A poltrona de rolagem [de feeds]
newcartographies.com
Digo logo de cara que tenho minha cota de textos desse assunto publicados aqui, o que não invalida a observação (em inglês) do Nicholas Carr em sua newsletter:
Odeio ser cínico, mas acho que a principal razão para a proliferação desses tipos de artigos [sobre usar menos o celular] é que eles são iscas algorítmicas. São sintomas da doença que prometem curar. Estamos viciados em ler sobre nosso vício em celulares. Se os materiais têm um valor terapêutico, provavelmente é menos em ajudar as pessoas a ganhar controle sobre a mídia do que em renovar uma fantasia tranquilizadora de tal controle.
O que nos leva a situações engraçadas, como dois viciados crônicos em celulares dando dicas de como usar menos o celular (podcast, em inglês).
Tenho a impressão de que o conteúdo criado como oferenda ao deus algoritmo se manifesta em qualquer assunto popular, mesmo que de nicho. Fisgam quem está à toa na internet, em seus múltiplos feeds com recomendações algorítmicas que estressam ao máximo qualquer manifestação mínima de interesse em dado tema.
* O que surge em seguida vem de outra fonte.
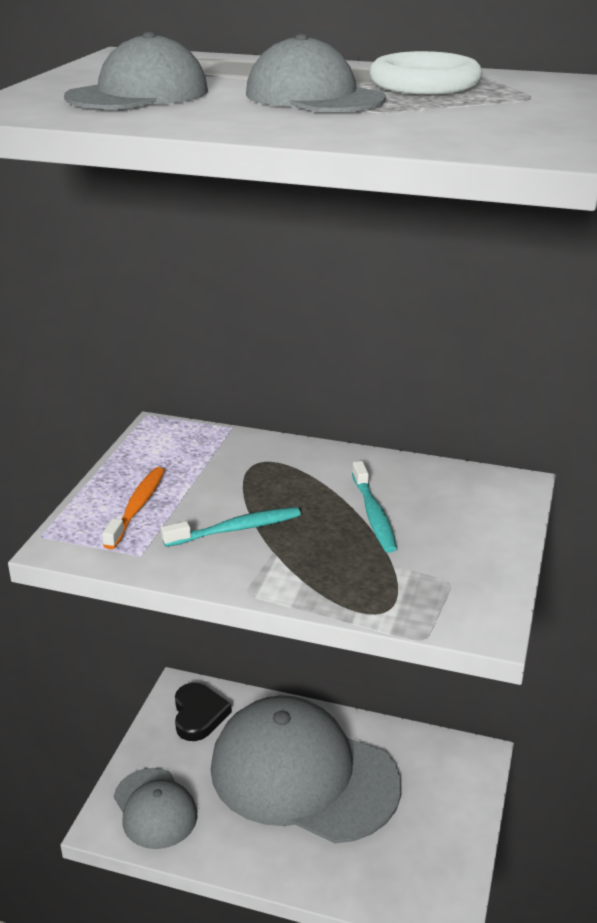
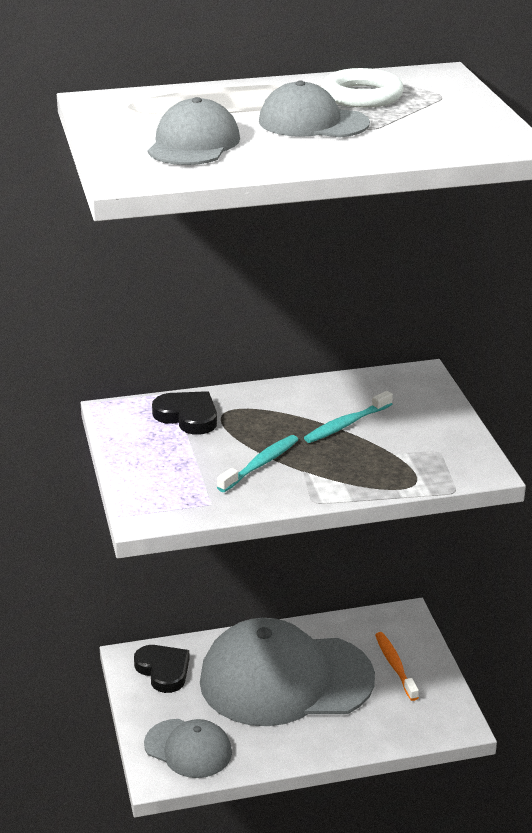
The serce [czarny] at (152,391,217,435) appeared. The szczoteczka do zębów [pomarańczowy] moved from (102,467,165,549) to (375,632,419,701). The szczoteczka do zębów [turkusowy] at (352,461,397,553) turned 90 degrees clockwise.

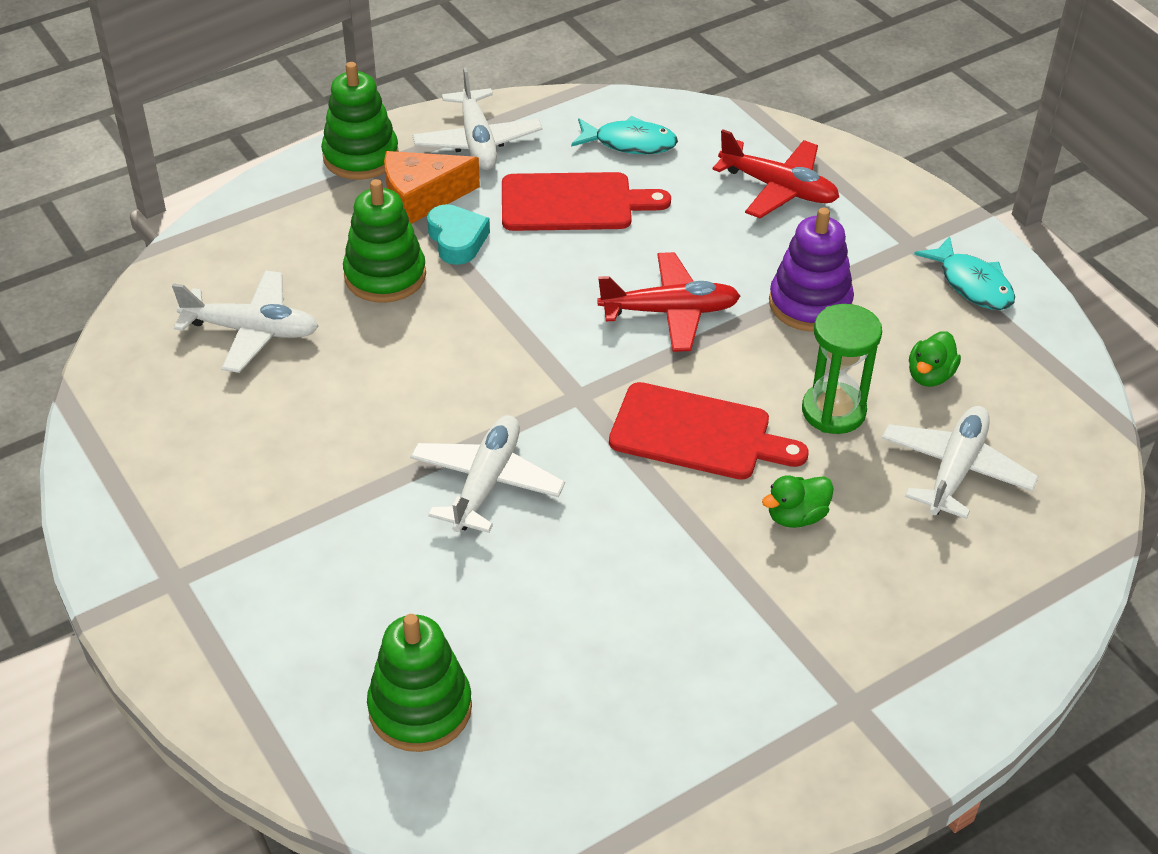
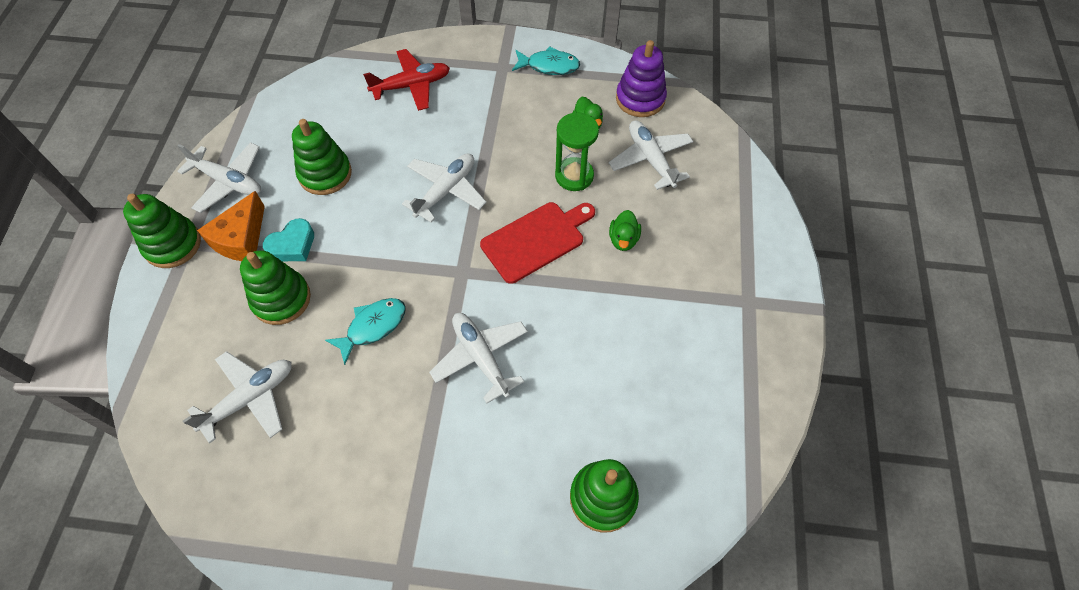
The ryba [turkusowy] moved from (571,116,678,154) to (325,298,406,365). The zabawka nakładanka [fioletowy] moved from (769,208,854,332) to (616,40,667,117). The deska do krojenia [czerwony] at (502,172,671,231) was replaced by the zabawka nakładanka [zielony] at (292,119,352,195). The samolot [czerwony] at (597,252,740,352) became the samolot [biały] at (402,153,486,223). The serce [turkusowy] at (427,204,490,265) turned 120 degrees clockwise.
Outro assunto, um subjacente, são os “PKMs”, ou gerenciamento de conhecimento pessoal, com seus métodos de organização desnecessariamente complexos e aquele gráfico legal de conexões gerado pelo Obsidian. A promessa é que ao organizar suas ideias em texto e conectá-las todas, você terá o super poder de jamais esquecer das coisas.
O desfecho para quem consegue sair desses ciclos intermináveis de conteúdo é o mesmo: para que tudo isso, afinal? (em inglês).